O Panorama dos Resíduos Sólidos no Brasil 2010, feito pela Associação Brasileira das Empresas de Limpeza Pública e Resíduos Especiais (Abrelpe), mostrou que a quantidade de lixo produzido no Brasil aumentou e o país não evoluiu na coleta e destinação adequada desses resíduos.

Somente em 2010 foram produzidas 195 mil toneladas de resíduos diariamente, em todo o território nacional. O resultado final foram 60,8 milhões de toneladas de lixo, sendo que pouco mais de 10% deste montante não foi sequer coletado, indo parar em córregos, terrenos baldios, ruas e rios.

A produção de resíduos sólidos dos brasileiros já está perto de alcançar a mesma quantidade produzida pelos europeus. Enquanto cada um de nós gera 1,213 kg de lixo por dia, a Europa mantém média de 1,298 kg/habitante diariamente. Os americanos são os que mais poluem, com 2,8 kg de resíduos descartados diariamente.

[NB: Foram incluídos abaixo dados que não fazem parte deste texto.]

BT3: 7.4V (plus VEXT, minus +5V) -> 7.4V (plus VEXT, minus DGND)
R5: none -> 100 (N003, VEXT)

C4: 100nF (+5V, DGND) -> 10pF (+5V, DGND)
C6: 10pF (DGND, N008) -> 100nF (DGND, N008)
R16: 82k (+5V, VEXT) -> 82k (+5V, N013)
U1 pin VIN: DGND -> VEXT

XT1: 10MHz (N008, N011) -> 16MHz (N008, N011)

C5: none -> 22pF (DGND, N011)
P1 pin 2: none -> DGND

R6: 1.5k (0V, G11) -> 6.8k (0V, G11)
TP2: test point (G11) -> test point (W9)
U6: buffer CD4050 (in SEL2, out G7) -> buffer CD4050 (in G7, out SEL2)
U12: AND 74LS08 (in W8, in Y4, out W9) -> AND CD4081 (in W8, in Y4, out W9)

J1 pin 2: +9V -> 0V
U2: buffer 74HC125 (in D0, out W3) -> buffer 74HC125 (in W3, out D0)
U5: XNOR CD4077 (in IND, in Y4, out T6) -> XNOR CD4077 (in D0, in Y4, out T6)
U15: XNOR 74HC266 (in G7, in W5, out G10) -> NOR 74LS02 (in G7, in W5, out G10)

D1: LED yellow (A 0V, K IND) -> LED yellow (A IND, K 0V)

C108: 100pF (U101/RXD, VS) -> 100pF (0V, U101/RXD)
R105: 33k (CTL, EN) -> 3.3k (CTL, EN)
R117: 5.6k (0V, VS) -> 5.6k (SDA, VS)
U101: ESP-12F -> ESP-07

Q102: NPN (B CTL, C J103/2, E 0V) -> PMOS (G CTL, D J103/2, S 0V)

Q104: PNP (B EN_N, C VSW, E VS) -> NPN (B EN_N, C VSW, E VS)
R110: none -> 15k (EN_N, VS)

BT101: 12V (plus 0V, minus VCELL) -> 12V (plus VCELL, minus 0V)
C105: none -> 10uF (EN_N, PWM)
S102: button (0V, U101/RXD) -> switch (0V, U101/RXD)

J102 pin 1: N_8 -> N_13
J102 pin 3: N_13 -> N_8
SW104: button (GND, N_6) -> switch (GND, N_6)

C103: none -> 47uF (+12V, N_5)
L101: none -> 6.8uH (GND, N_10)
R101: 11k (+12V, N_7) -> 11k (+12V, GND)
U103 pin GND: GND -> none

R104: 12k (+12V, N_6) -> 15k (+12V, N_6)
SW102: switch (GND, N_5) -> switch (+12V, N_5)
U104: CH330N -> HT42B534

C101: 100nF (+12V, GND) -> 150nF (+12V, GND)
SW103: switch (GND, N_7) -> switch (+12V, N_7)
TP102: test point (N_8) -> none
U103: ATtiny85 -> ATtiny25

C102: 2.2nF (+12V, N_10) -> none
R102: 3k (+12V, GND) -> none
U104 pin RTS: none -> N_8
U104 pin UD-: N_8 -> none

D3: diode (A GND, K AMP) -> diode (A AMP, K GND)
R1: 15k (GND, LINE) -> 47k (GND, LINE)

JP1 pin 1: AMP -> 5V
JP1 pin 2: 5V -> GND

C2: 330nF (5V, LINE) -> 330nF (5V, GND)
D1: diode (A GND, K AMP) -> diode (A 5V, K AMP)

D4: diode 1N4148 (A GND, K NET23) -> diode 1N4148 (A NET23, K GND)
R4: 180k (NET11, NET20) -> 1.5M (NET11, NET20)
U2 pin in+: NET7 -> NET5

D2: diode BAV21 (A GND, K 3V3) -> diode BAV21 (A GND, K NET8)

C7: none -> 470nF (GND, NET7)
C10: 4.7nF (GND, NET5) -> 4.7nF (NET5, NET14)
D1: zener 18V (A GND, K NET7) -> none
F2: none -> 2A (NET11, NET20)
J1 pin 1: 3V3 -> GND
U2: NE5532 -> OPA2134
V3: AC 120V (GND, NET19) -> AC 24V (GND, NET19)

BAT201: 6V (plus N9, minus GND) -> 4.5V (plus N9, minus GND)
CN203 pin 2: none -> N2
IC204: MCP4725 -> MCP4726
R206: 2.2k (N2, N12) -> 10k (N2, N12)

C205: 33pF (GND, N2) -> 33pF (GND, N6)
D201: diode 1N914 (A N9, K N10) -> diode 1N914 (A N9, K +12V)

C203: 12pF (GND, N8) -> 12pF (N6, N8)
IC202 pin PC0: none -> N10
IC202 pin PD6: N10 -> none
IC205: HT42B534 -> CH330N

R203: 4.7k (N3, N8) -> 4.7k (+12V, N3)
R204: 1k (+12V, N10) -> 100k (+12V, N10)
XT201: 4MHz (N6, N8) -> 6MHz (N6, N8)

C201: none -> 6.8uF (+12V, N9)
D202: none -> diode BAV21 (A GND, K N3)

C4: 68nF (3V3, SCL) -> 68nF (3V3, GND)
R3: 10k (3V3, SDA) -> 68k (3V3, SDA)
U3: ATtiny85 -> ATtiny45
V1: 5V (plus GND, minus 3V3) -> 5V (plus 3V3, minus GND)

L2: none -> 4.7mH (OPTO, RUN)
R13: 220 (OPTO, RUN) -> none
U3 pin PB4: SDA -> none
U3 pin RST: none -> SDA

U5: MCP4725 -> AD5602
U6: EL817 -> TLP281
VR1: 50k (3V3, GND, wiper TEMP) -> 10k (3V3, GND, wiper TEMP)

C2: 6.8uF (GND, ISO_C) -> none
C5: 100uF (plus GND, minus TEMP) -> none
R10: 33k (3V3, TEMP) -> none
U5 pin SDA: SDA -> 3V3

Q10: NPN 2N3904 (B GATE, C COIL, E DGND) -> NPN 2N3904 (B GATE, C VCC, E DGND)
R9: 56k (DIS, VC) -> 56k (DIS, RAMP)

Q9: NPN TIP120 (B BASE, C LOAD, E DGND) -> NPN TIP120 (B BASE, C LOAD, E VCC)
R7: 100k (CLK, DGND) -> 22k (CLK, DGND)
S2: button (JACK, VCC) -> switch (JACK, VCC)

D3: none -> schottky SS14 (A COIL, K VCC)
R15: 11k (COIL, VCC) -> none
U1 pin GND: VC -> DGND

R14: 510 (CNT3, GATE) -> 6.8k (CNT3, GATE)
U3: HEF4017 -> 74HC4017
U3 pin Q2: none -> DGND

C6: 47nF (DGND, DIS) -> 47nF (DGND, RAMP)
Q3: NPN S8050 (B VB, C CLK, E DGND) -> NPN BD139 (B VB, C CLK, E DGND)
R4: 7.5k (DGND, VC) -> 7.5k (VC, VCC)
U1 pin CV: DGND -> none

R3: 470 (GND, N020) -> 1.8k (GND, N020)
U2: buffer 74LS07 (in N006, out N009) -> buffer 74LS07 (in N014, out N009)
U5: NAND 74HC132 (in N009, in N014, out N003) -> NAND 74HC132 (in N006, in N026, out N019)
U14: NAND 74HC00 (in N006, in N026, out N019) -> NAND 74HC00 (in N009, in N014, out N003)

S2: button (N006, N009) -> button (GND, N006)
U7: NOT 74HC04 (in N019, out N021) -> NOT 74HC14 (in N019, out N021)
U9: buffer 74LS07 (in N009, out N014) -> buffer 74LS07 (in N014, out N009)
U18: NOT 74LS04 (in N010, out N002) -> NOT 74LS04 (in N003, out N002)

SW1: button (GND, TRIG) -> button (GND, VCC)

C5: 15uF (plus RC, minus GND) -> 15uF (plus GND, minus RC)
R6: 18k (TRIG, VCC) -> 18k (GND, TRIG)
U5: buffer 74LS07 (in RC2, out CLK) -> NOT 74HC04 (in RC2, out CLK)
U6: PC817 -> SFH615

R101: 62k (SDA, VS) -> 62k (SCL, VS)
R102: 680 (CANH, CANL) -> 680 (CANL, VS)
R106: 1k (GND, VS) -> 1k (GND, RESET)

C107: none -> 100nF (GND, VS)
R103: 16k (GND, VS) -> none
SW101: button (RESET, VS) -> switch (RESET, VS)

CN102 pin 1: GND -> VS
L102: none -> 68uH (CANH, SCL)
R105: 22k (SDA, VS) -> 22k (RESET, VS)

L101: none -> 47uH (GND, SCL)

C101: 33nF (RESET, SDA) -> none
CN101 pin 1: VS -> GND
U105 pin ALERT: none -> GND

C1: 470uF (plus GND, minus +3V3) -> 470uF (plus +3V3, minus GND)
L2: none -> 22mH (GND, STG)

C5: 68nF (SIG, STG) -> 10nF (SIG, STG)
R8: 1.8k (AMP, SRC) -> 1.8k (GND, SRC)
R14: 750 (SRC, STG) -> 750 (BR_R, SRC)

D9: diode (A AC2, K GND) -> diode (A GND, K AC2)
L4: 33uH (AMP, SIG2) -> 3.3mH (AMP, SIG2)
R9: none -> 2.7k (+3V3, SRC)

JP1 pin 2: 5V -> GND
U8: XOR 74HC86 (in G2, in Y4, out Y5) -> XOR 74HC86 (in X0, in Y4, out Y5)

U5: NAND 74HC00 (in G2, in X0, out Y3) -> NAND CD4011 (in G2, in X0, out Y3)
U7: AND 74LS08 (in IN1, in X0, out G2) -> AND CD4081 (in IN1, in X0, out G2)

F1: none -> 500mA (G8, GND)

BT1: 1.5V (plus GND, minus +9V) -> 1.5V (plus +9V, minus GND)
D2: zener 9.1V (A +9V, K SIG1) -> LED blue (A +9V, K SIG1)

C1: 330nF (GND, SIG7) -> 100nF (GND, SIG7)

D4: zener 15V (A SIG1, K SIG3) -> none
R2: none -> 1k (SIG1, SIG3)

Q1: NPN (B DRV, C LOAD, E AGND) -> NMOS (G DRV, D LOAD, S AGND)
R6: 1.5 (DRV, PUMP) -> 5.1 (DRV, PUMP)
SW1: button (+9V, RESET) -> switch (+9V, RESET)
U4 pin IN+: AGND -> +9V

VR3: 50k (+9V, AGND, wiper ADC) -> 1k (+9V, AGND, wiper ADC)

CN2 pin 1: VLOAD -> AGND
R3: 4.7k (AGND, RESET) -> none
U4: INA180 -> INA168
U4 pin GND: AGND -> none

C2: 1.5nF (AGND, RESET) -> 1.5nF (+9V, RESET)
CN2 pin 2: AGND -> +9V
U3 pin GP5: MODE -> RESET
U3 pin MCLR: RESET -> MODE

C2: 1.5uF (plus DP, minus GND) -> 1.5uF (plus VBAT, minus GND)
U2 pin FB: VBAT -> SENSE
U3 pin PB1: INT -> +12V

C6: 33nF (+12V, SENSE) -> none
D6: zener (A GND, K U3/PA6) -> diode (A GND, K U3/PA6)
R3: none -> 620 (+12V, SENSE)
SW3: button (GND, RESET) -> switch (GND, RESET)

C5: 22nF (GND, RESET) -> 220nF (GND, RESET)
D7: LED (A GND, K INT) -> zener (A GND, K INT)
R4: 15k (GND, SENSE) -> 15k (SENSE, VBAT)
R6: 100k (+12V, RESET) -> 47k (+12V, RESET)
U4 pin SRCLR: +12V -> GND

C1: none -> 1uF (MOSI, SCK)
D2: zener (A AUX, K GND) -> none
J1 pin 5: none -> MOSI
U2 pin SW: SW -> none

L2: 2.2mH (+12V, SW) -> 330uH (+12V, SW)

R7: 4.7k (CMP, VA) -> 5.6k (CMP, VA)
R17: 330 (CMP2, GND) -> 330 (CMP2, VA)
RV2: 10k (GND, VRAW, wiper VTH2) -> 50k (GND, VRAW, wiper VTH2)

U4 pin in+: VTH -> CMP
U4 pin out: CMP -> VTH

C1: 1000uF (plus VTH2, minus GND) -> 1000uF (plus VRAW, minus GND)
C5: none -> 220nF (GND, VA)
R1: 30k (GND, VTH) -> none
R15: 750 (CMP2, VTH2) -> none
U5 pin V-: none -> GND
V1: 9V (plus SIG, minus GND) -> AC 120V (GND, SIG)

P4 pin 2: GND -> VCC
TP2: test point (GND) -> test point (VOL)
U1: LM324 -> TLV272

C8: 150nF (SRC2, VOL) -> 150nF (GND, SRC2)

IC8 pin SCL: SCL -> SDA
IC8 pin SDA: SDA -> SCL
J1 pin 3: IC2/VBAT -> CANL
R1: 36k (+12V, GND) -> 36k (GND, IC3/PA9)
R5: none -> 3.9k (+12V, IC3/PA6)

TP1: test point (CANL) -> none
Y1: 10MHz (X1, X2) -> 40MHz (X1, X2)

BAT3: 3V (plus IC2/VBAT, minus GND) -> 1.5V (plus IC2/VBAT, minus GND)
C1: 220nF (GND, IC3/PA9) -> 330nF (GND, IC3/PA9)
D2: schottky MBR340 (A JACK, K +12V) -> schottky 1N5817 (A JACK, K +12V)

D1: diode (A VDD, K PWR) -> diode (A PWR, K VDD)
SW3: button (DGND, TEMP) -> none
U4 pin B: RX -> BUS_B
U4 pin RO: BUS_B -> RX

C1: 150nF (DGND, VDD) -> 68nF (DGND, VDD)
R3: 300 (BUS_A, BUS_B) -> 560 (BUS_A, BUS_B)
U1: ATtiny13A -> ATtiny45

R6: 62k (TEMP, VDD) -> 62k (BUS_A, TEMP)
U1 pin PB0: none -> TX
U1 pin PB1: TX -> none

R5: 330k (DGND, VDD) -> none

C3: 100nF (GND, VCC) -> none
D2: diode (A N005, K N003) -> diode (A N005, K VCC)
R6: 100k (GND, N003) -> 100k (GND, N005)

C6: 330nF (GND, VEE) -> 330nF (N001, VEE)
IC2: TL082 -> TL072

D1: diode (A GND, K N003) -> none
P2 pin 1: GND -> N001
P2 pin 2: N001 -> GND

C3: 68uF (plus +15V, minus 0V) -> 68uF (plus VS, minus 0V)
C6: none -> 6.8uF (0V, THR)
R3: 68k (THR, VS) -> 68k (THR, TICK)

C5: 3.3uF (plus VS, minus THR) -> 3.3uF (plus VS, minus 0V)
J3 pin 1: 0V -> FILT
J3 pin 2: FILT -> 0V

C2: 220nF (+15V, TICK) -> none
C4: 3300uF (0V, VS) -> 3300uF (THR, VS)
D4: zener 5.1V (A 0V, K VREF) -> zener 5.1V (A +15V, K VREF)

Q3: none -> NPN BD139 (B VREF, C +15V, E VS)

O lixo aumenta, mas o Brasil ainda não pode contar com uma estrutura que aumente na mesma proporção. Segundo o relatório, no último ano 42,4% dos resíduos não receberam a destinação adequada, e apesar de terem sido coletados, foram parar em lixões ou aterros irregulares.

A coleta seletiva é outro problema que atinge grande parte do país. O Brasil é dividido em 5.565 municípios, apenas 3.205 deles possuem sistemas de coleta seletiva. Desde a última medição, que havia sido feita em 2009, a evolução contada pela Abrelpe foi de apenas 1,6% neste tipo de trabalho.

“Os dados mostram que o País está em uma trajetória ascendente na geração de resíduos, o que já havia sido verificado nos anos anteriores. No entanto, a destinação adequada não avança no mesmo ritmo”, informa o diretor executivo da Abrelpe, Carlos Roberto Vieira da Silva Filho.

A situação tem data marcada para mudar. A Política Nacional de Resíduos Sólidos, sancionada em dezembro de 2010, prevê que os lixões se tornem coisa do passado, até 2014. Nos próximos três anos, os 61% dos municípios que ainda descartam corretamente seu lixo deverão ter criado aterros sanitários capazes de suprir toda a demanda de resíduos produzidos em seu território. Com informações do Estadão.